Should one think the Senate more amenable, this is Mitch McConnell:
"So there’s one of two things going on here: Either someone on the other side has forgotten that there’s strong, bipartisan opposition in Congress to raising taxes. Or someone involved is acting in bad faith," McConnell said. “We’ve known from the beginning that tax hikes would be a poison pill to any debt reduction proposal." he said.

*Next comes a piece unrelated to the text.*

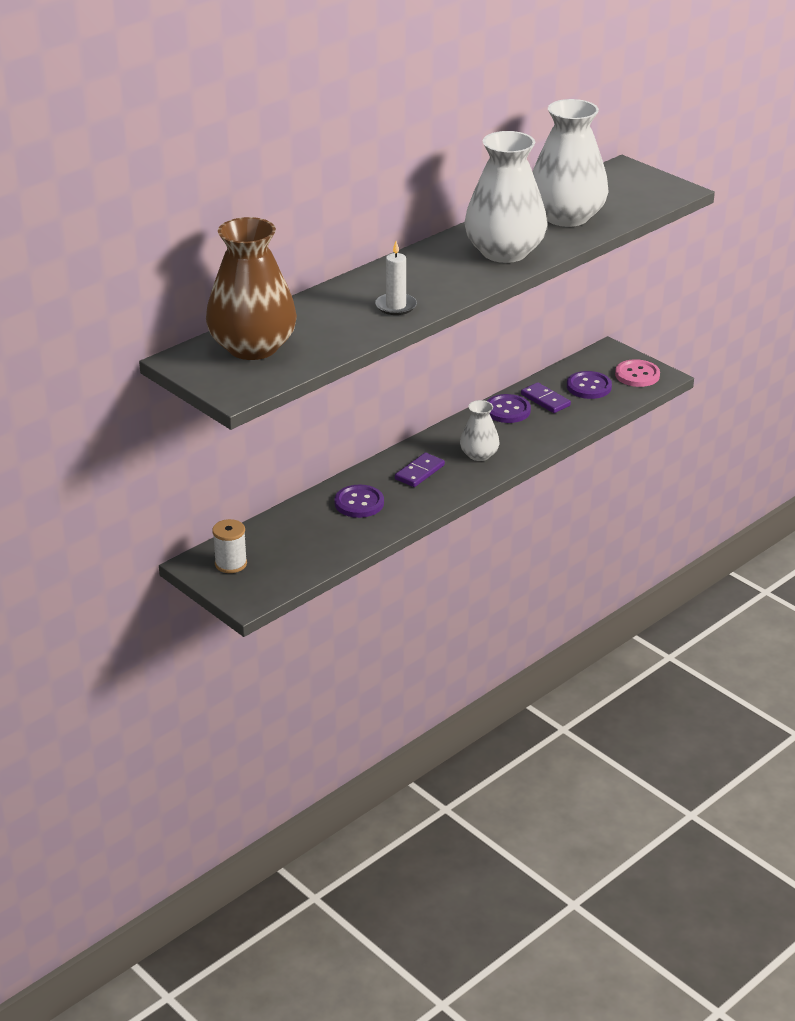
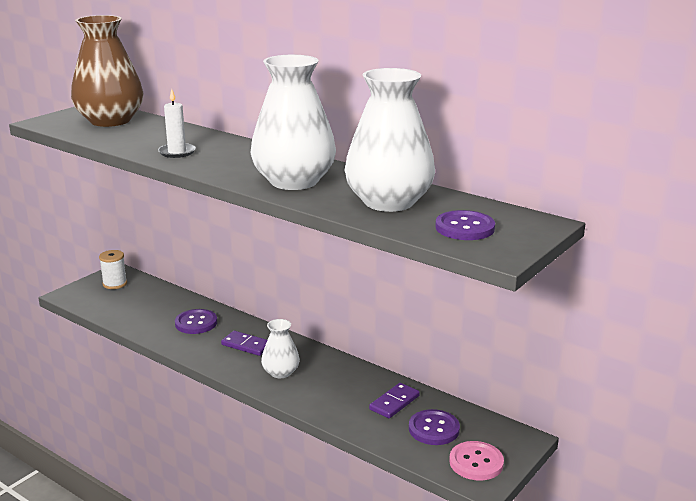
camera: 80 degrees right, 10 degrees down
(507, 410) = (366, 382): purple button -> purple button (465, 228)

SteveM, from NoMoreMrNiceBlog, notes what should be obvious:
I think the walkouts on budget talks by Eric Cantor and Jon Kyl, taken in isolation, make Republicans look intransigent, in a way that generally polls very, very badly. In isolation, it’s a bad political move. Voters, especially swing voters, regularly tell pollsters they want the parties to compromise and negotiate like grown-ups, not act like stubborn children. The problem is, those same voters also think that if Democrats can’t somehow persuade Republicans to negotiate like grown-ups, then they’re equally at fault. So it’s a wash. And Republicans know it’s a wash. So there’s no downside for them in acting like stubborn children. Now, if the mainstream media would even occasionally float the theory that perhaps, just perhaps, the Republican Party is sometimes a tad extreme and irrational, maybe the truth of what’s going on here would have a chance of sinking in with average voters.
I submit that when liberal and/or progressive blogs join that media narrative of how the Democrats should be able to *do* something about the Republicant intransigence, they reinforce the voter idea that 'might makes right'. It's a twist such that Republicants, instead of looking like the saboteurs of the American dream that they are, end up looking like the strong leaders, and Democrats are again punished for not joining in the right-wing pogrom against the common folk. 4 & 20 is certainly not the only website to join in that insane chorus. But insane it is. jhwygirl's post and many comments to it paint the same picture. Republicans said things we like so Democrats should be responsible for "jumping on" this opportunity that is, was and will remain an illusion. And when Republicans do exactly what they've been doing, we can blame the Democrats and the President for not altering the behavior this bunch of tantrum-driven children have exhibited since Ronald Reagan. Lizard says:
both sides of the isle (sic) work behind the smoke screen when it comes to perpetuating this insane downward spiral of austerity, squeezed productivity, stagnant wages, and obscene corporate profit, but Obama groveling before wall street is suppose to be somehow better than the scary looming alternative. what the hell does it matter when the results are the same?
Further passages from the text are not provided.